The United States, with more than 150,000 troops struggling against the Sunni insurgency, wants a constitution in place on a tight schedule and has bargained hard to narrow the gap between Sunni moderates and the Shi'ite- and Kurdish-led government.
US President George W. Bush, keen to show progress after criticism of his Iraq policy, called the vote "a critical step forward in Iraq's march towards democracy". Replying to Islamist taunts, he said, "America will not run" as it did from Vietnam.
COMPROMISE DEAL
A US-brokered compromise last week secured a promise that the constitution voted on Saturday would be reviewed by a new parliament, involving Sunnis, to be elected in December.
That means more hard bargaining ahead, particularly on key issues like the role of Islam in the law and the powers of federal regions, especially over oil and water resources.
Many Sunnis complain that provisions for regional autonomy risk tearing the country into warring regions, with southern Shi'ites and northern Kurds in control of the main oilfields.

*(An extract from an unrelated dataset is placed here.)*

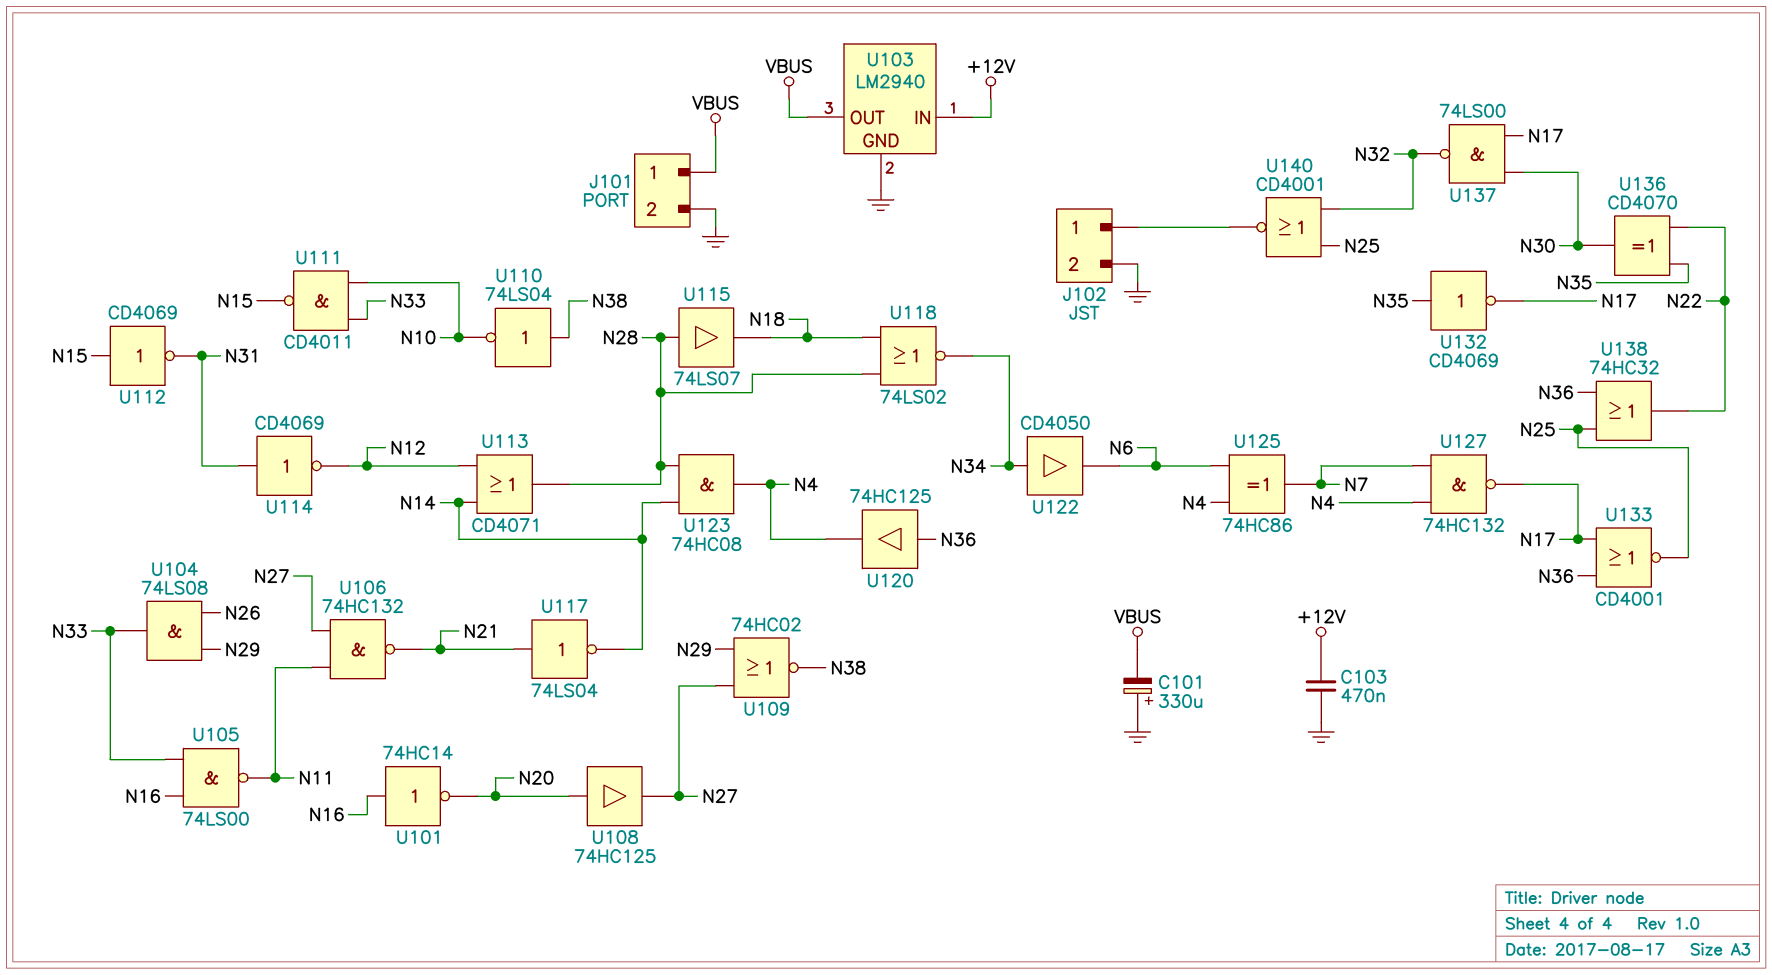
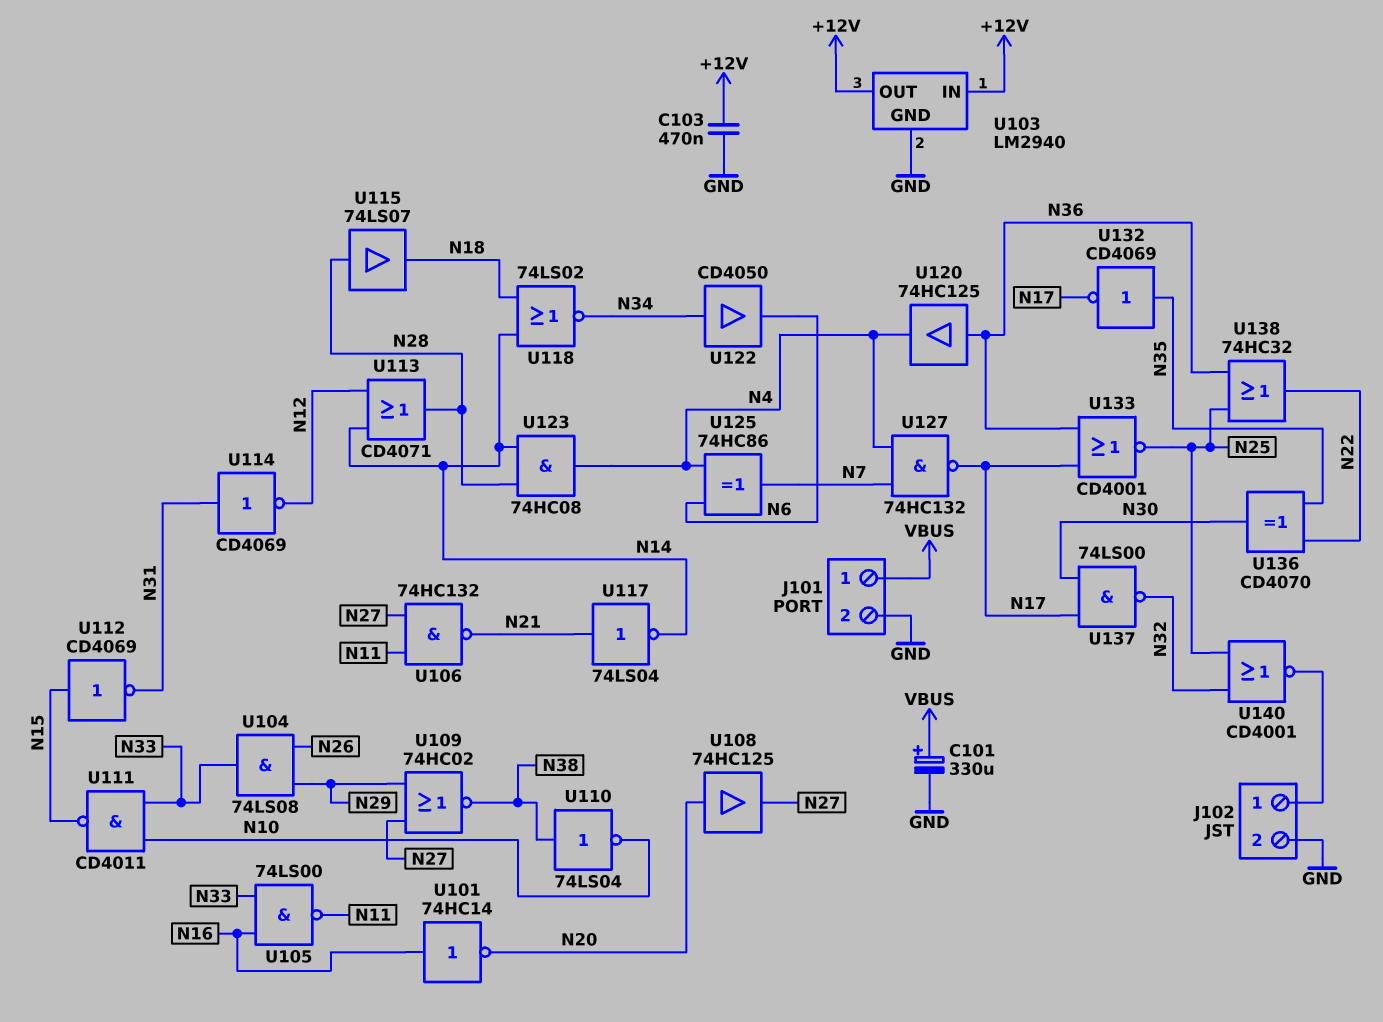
C101: 330uF (plus GND, minus VBUS) -> 330uF (plus VBUS, minus GND)
U103 pin OUT: VBUS -> +12V
U118: NOR 74LS02 (in N18, in N28, out N34) -> NOR 74LS02 (in N14, in N18, out N34)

The Sunni rulers of the rest of the Arab world also accuse Islamist leaders in Baghdad of bowing to Shi'ite, non-Arab Iran.
Parliamentary speaker Hajim al-Hassani hailed the fact that his fellow Sunnis had at least voted and would do so again: "One community had been sidelined. Now this community is taking part and will have a role in amending the constitution," he said.
Iyad Allawi, the first prime minister under US occupation and a secular Shi'ite, said: "Today is not the end. We still have ... big problems ... The whole draft is open for review."
In hundreds of interviews, a comfortable majority of Iraqis told Reuters they had backed the charter.
But the "No" camp could surprise. At a polling centre in Baghdad's Green Zone government compound, out of nearly 700 voters including Iraq's Kurdish president and Shi'ite prime minister, 36 per cent rejected the draft, count officials said.
In the Shi'ite city of Samawa, officials said several polling stations showed strong "No" votes, apparently reflecting support for nationalist Shi'ite cleric Moqtada al-Sadr.
In Hilla, a predominantly Shi'ite city south of Baghdad, one college professor, Aman Mehdi Jabber, said: "It's a new page for the future and something important for the Arab world."